The St. Louis Blues were reveling in their Game 5 win at Minnesota to clinch the first-round series when coach Mike Yeo was greeted by a familiar face in the office inside the visiting team locker room.
Wild general manager Chuck Fletcher, who fired him just down the hall a little more than a year ago, stepped in to congratulate him on the 4-3 overtime victory .
"It's a first-class group," Yeo said on Saturday, "and I'm sure that we'll be seeing more of each other down the road."
Not for a while, though. Now the Blues will face Nashville.
The first postseason matchup against his former team and Central Division rival couldn't have been better for Yeo, who maintained a home in Minnesota so his son could finish his high school career and was hired by the Blues four months after the Wild dismissed him in his fifth year on the job.
Yeo was supposed to spend the season working under Ken Hitchcock before taking over the bench, but with the Blues sputtering at 24-21-5, the switch was made by general manager Doug Armstrong earlier than expected.
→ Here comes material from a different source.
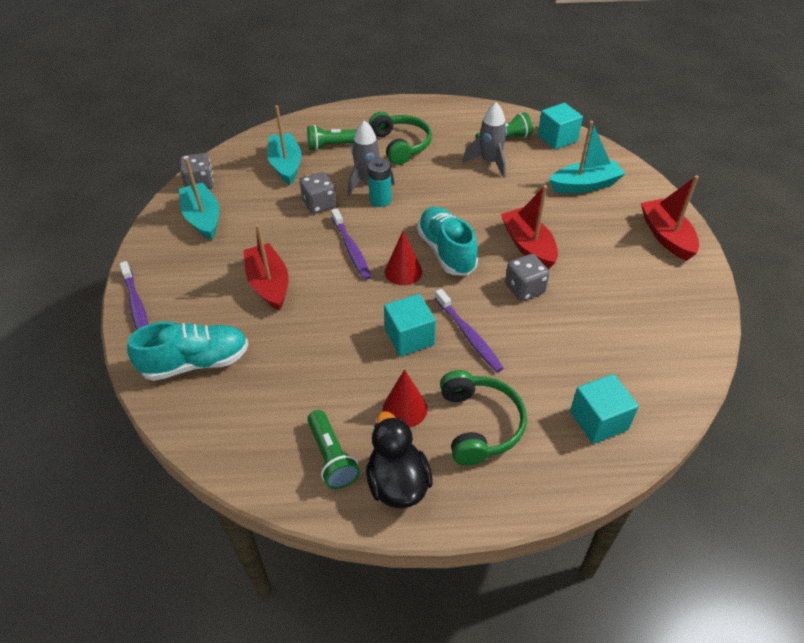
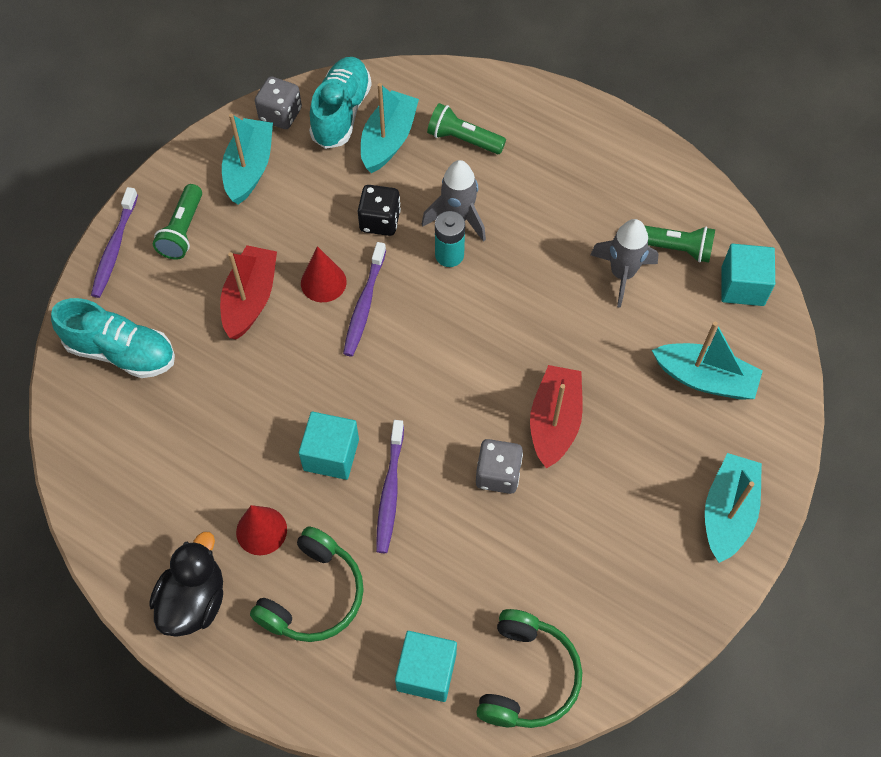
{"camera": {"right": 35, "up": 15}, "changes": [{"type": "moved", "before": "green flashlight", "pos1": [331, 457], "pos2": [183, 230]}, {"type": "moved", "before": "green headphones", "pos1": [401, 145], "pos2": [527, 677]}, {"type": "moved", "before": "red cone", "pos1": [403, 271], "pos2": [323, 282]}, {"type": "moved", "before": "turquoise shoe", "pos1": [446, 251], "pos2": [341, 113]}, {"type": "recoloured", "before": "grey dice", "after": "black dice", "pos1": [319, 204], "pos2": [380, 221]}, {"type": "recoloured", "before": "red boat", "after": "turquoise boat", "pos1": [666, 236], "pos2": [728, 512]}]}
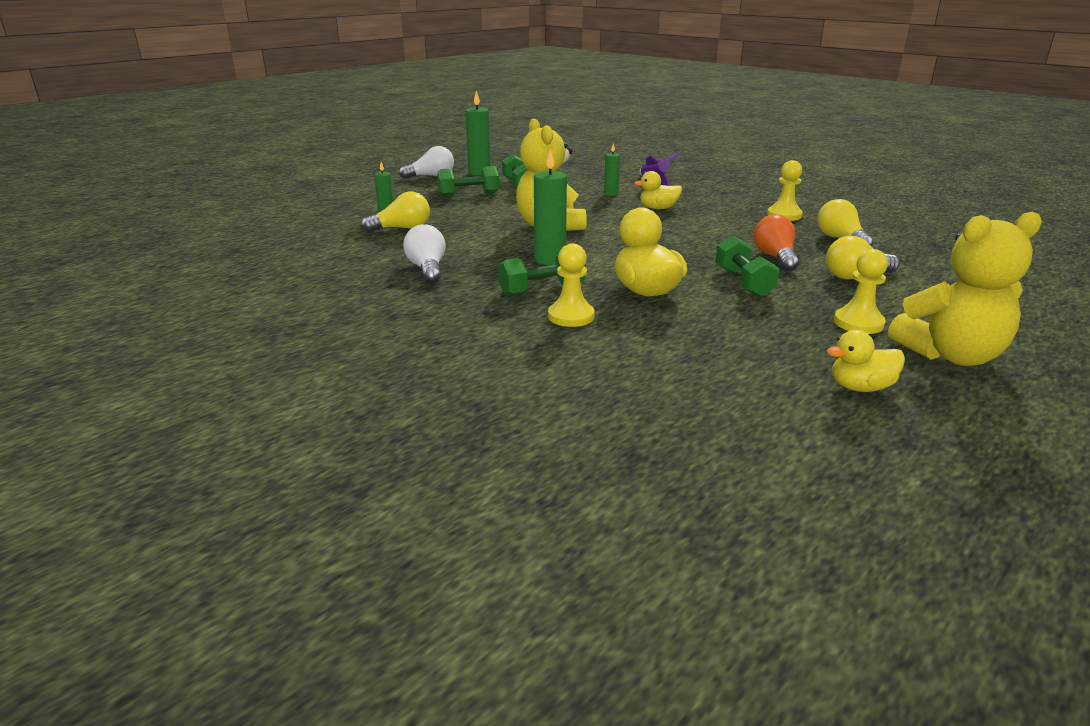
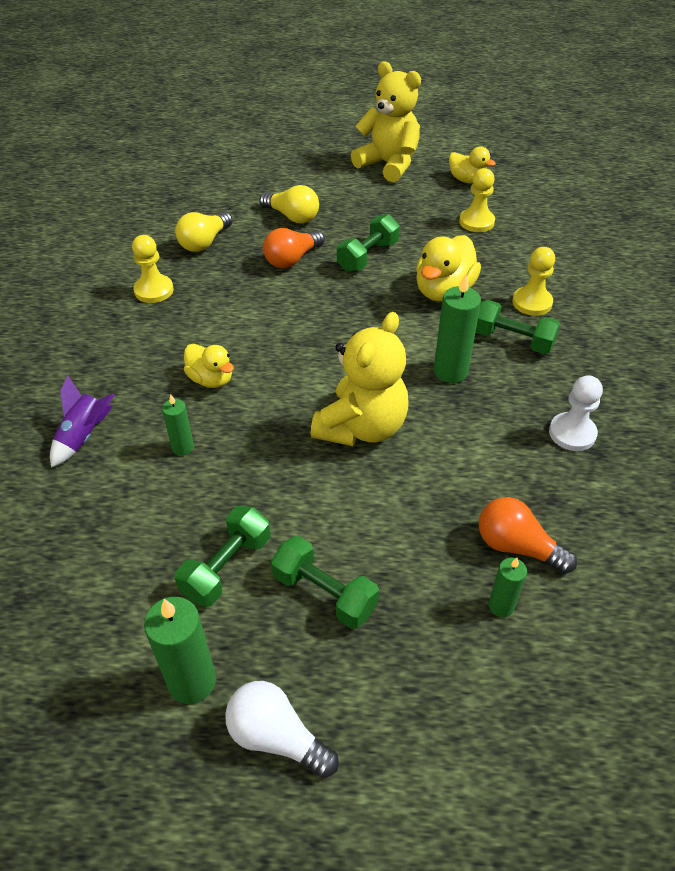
{"camera": {"right": -130, "up": 20}, "changes": [{"type": "moved", "before": "yellow pawn", "pos1": [858, 323], "pos2": [476, 222]}, {"type": "replaced", "before": "white light bulb", "after": "white pawn", "pos1": [427, 269], "pos2": [572, 433]}, {"type": "recoloured", "before": "yellow light bulb", "after": "orange light bulb", "pos1": [402, 229], "pos2": [517, 546]}]}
The Blues have gone 26-9-2 since Yeo took over Feb. 1.
"This was big for him, although he made it clear that it wasn't about him," Blues left wing Scottie Upshall said. "I'm sure right now he's enjoying a cold one thinking that was a hell of a series."
Hired at age 37 by Fletcher with the Wild after one year coaching their AHL affiliate, Yeo oversaw first-round series victories in 2014 and 2015 when Minnesota was the lower-seeded team. The Wild were mired in a severe slump last winter, though, and his message, voice and style didn't seem to be resonating with the players anymore. Fletcher felt he had no choice but to fire him.
That's the way Armstrong saw the situation with Hitchcock, and the move has worked wonders.
"We found a way to just simplify our game, just mentally," center Kyle Brodziak said. "We're more aware of what our game feels like when we're playing well, and I think that's helped us, especially on the road. We've carried that into the playoffs, and hopefully we can keep doing it."
The Blues will have home-ice advantage against the Predators, who finished eighth in the Western Conference but swept the first-place Chicago Blackhawks. St. Louis goalie Jake Allen, with 174 saves on 182 shots, more than made up for some long stretches of dominance during the series by the Wild.
"Listen, what they do is part of why you're not at your best," Yeo said, again bristling a bit about the notion that the Blues were fortunate to win. "So it was a really good team that we played against, and they put you under a lot of pressure."
Yeo acknowledged he'd like to prod the Blues to be more aggressive with the lead against the Predators, rather than retreating into a conservative, zone-clogging style they used to win Game 1 while being outshot 52-26.
"But when you win a series, you do an awful lot of good things, and we had a lot of real strong performances from players," Yeo said. "Obviously Jake deserves a huge amount of credit, but it's a great team win."
With insider knowledge of Wild players, Yeo had an obvious benefit he used to his advantage in directing the Blues to play a physical style against smaller Minnesota and force as many of their shots to the outside as possible.
Yeo has made some smooth moves beyond that this month, though, working Vladimir Sobotka into the lineup right before the playoffs upon his return from a three-year hiatus in Russia and returning Paul Stastny to the first line on Saturday following a 14-game injury absence.
Then there's a player like Magnus Paajarvi, who scored the winning goal in overtime in Game 5 and has been back and forth to the AHL over the last three seasons. He's indicative of the character, grit and coming together the Blues have shown since bottoming out in January.
"It's stuff like that coming together that pays things off in the long run," Stastny said. "We don't even care if we score, we're so happy for each other. I think we're rooting for the next guy up every time."